Man, what a fight! That was a lot of fun, very sharp, and a real pain in my ass. The Jews had an extraordinarily difficult time coming to grips with, and cleaning the enemy out of, the Post Office, the Mayor's Office, and Giora's House (particularly the last two). It was just a helluva time trying to keep the counterattack from stalling out, and I was really on pins and needles wondering if I was going to be able to pull it off. The only thing I question about the enemy's tactics was leaving the Bren up in the northeast corner, but if they hadn't I sure as hell would have swarmed around the north side of The Orchard and enveloped Giora's House and, at the least, made the Bren position in the Mayor's Office untenable. After the Mayor's Office fell, I was really quite aggravated with my inability to keep the northern Bren's assistant from getting atop Giora's House and getting the two knocked down riflemen back in the fight, and then, when I thought Eli had it solved with the hand grenade, the damn northern Bren lit him up. At least it didn't get him killed!
In any case, Danny quickly advanced his remaining men up, consolidating and occupying the Mayor's Office and Giora's House, then turned to tending his casualties. Luckily Avi, the company commander, showed up with a couple men from 1st Platoon to help out, as 2nd Platoon has suffered quite a bit in its two fights. While the enemy lost seven soldiers in this battle, Danny had to look after:
Gabriel Bar-Lev, the 30-year old former British Army truck driver, succumbed to his wounds three days after the battle.

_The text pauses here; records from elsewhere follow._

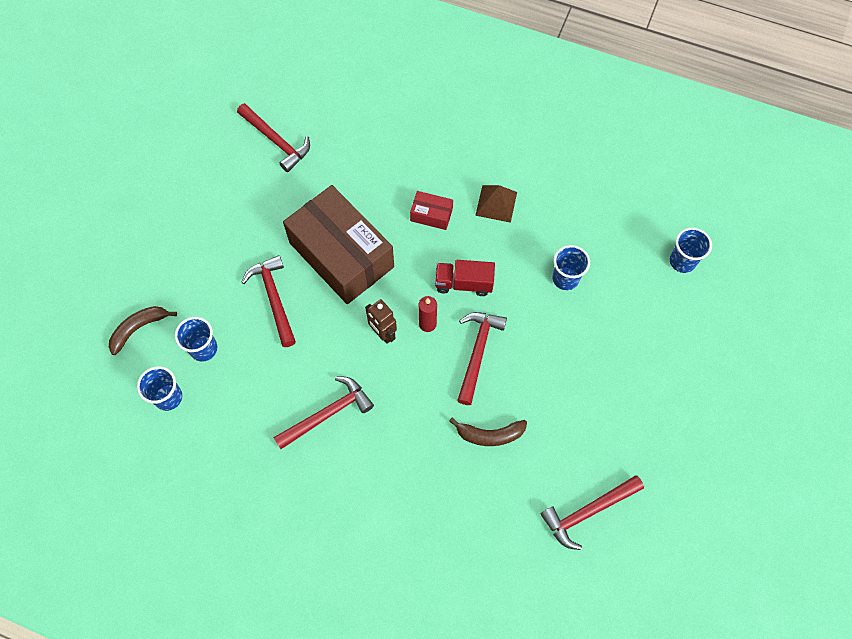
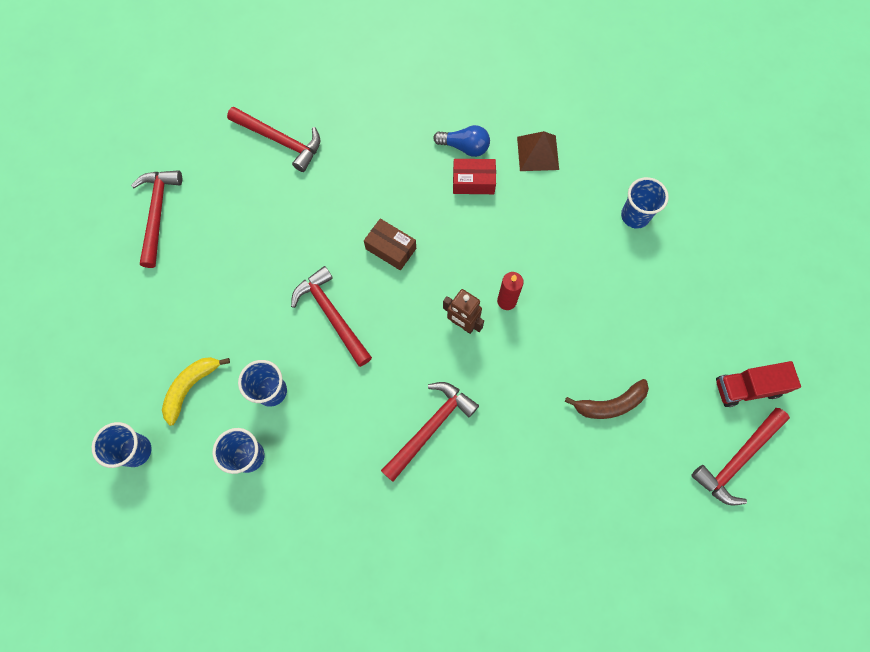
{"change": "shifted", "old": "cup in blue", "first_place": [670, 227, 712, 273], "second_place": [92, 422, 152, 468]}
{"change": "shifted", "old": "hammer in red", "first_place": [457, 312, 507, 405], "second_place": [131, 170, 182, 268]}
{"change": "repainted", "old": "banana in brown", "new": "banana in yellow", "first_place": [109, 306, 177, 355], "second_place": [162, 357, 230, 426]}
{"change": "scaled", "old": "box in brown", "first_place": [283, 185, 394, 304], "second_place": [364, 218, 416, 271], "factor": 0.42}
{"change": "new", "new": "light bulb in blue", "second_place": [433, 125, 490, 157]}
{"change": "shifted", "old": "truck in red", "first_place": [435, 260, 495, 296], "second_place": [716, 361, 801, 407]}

Adriel Barak, the 24-year old village butcher, was gunned down by the northern Bren as he came down Cemetery Hill, dead before he hit the ground.
Ephraim Gur, the 25-year old former Palmach commando, is now the 'butt' of his comrades' jokes, having received a .303-caliber bullet in his right ass-cheek. He should return to duty in about a week's time.
Davi Yaklef, the 27-year old Soviet refugee, now sports a rather hideous scar, but is otherwise alright, so long as they can keep an infection from setting in. He was struck by a Jordanian rifle round that passed through one cheek and exited the other, removing several molars with it.
2nd Platoon is now down to half strength after its two fights in the Battle of Mar Gush, and Avi needs to do some reorganization of the company in order to keep manpower up, particularly as there are rumors in the wind of an upcoming operation to re-open the Tel Aviv-Jerusalem Road, which the Palestine Arabs and Jordanians have closed. Overall, casualties in the Battle of Mar Gush were as follows:
3 men killed in action
3 men discharged due to permanent injury
7 men wounded but able to return to duty within 30 days
2 men wounded but able to return to duty immediately
55 men killed in action
10 men captured
A tremendous amount of arms and munitions were also captured, and it was all passed along to other Palmach/Haganah units, not even a single Bren was kept in the company (that's for you, Kyote). Avi was quite proud of his lieutenants and his men, they had proven themselves in the crucible of combat. And while this entire ordeal had begun only as a means to defend their homes, to a man they now understood the task that lay before them, the mission to establish a state of Israel. So as Avi, Baruch, Danny, and Dor began reorganizing and preparing the company for action to open the Tel Aviv-Jerusalem Road, no one complained, all moved with a sense of pride and purpose. The operation apparently already had a name: "Operation Nachshon," scheduled to begin on 5 April 1948, only days away.